[go: up one dir, main page]

Jump to content

Persephone Punic stele

From Wikipedia, the free encyclopedia
The stele, shown in the Corpus Inscriptionum Semiticarum

The Persephone Punic stele is a marble bas-relief stele of the Greek deity Persephone above a short punic inscription.[1]

The stele is in the Turin Archaeology Museum, with inventory number 50782. The Punic inscription is known as KAI 82 and CIS I 176.

Provenance

[edit]

It was first published in 1881, although it had been in the Turin museum for several years prior. The museum's curator at the time - Ariodante Fabretti - sent material to Ernest Renan which Renan stated proved "that the monument entered the museum through the care of an Italian consul at La Goulette, and that, consequently, it comes from the ruins of Carthage."[2]

However, in 1988 Maria Giulia Amadasi Guzzo and Serena Maria Cecchini argued that it may in fact come from Sardinia, like many of the other Punic artefacts in the Turin Museum: "The formula used in the inscription is known, but is not the most common among Carthage inscriptions... [but] is on the contrary very widespread in Sardinia: it is the rule on the Nora Stone and appears in four examples at Sulcis, where the inscribed stelae are few and often fragmentary".[3]

Description

[edit]
The Persephone Punic stele on the left, in the Archaeological Museum of Turin. On the right is the Carthage Festival inscription.

The stele measures 37 x 20 x 7 cm.[1]

The image of Persephone includes a diadem on her head, covered by a headscarf, and she is holding a bouquet of flowers.

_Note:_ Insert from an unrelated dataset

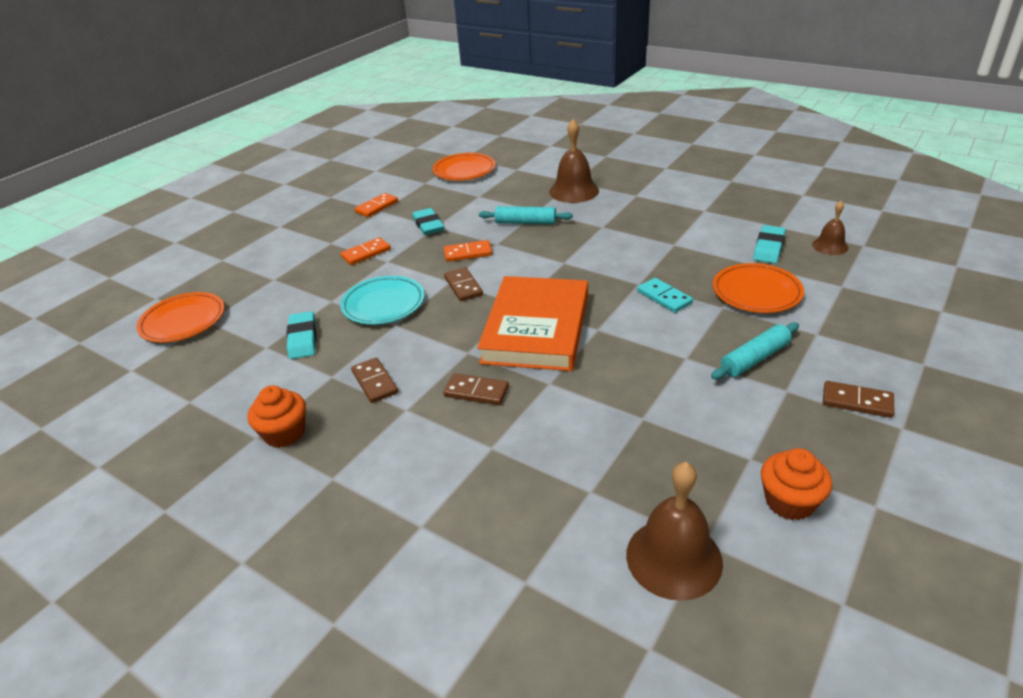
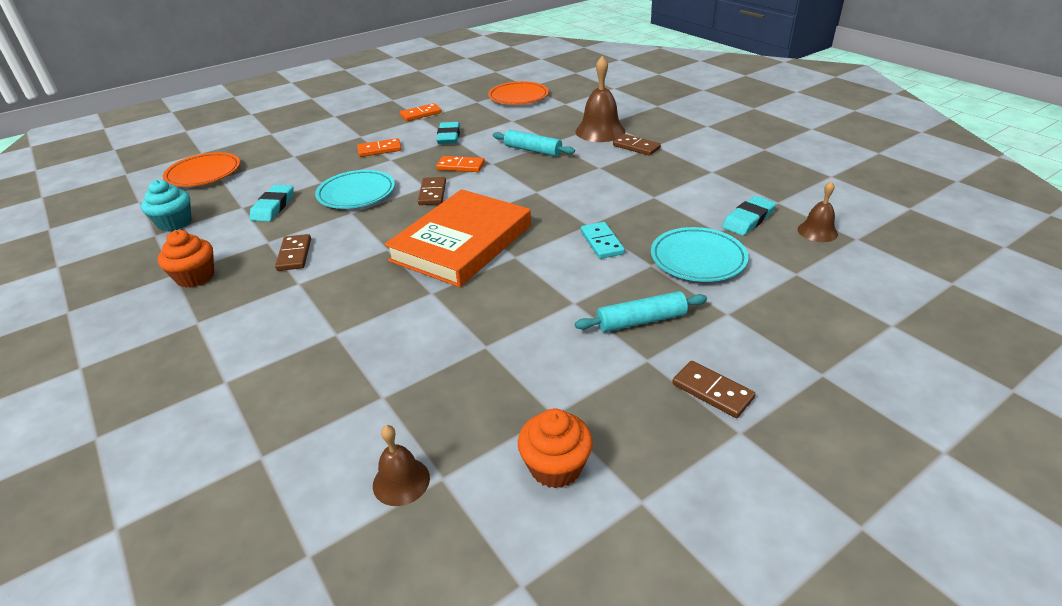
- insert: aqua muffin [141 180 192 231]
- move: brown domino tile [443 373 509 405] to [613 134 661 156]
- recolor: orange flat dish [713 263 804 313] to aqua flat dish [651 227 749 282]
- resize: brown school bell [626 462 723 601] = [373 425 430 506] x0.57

It is framed by two Doric columns, below a triangular area containing a squatting panther with its head turned back. The right antefix has an eleven-leaf palmetto; the left hand side is broken.

Inscription

[edit]

The inscription has been read as follows:[4]

  • Transcription: ndr ʿbdk mlkytn hšpṭ bn mhrbʿl hšpṭ
  • Translation: Vow of your servant MLKYTN the suffete, son of MHRBʿL the suffete.

References

[edit]
  1. ^ a b "Cultura Italia: stele punica figurata con iscrizione". Cultura Italia, un patrimonio da esplorare - (in Italian). Retrieved 2023-07-02.
  2. ^ Ernest Renan, Gazette archéologique: revue des Musées Nationaux 1881-82, UN EX-VOTO CARTHAGINOIS, p.76: "La commission du Corpus ïnscriptionum semiticarum doit la communication du curieux monument carthaginois qui fait partie de cette livraison à M. Ariodante Fabretti, correspondant de l’Académie des Inscriptions et Belles-Lettres, conservateur du Musée de Turin. Il fait depuis plusieurs années partie de ce musée. Les renseignements que M. Fabretti a bien voulu nous transmettre prouvent que le monument est entré au musée par les soins d’un consul d’Italie à la Goulette, et que, par conséquent, il provient des ruines de Carthage."
  3. ^ Cecchini, Serena Maria; Amadasi Guzzo, Maria Giulia (1990). "La stele CIS I, 176: Carthage et son territoire (1988)". Histoire et archéologie de l'Afrique du Nord: Carthage et son territoire dans l'antiquité. Colloques internationaux sur l'histoire et l'archéologie de l'Afrique du Nord (in French). CTHS. p. 107. ISBN 978-2-7355-0201-1. Retrieved 2023-07-02. La formule employée dans l'inscription est connue, mais n'est pas des plus courantes parmi les inscriptions de Carthage... La formule de la stèle C.I.S. I, 176, inconnue dans les inscriptions de Malte et de Sicile, est au contraire bien répandue en Sardaigne: elle est de règle sur les stèles inscrites de Nora; elle apparaît dans quatre exemples à Sulcis, où les stèles inscrites sont peu nombreuses et souvent fragmentaires et où un seul exemple mentionne la divinité: Tanit, sans parèdre, ce qui est très rare ailleurs.
  4. ^ Moriggi, Marco (2011). "Phoenician and Punic Inscriptions in the Museo di Antichità di Torino (Turin, Italy)". Egitto e Vicino Oriente. 34. Pisa University Press S.R.L.: 81–94. ISSN 0392-6885. JSTOR 24233436. Retrieved 2023-07-02.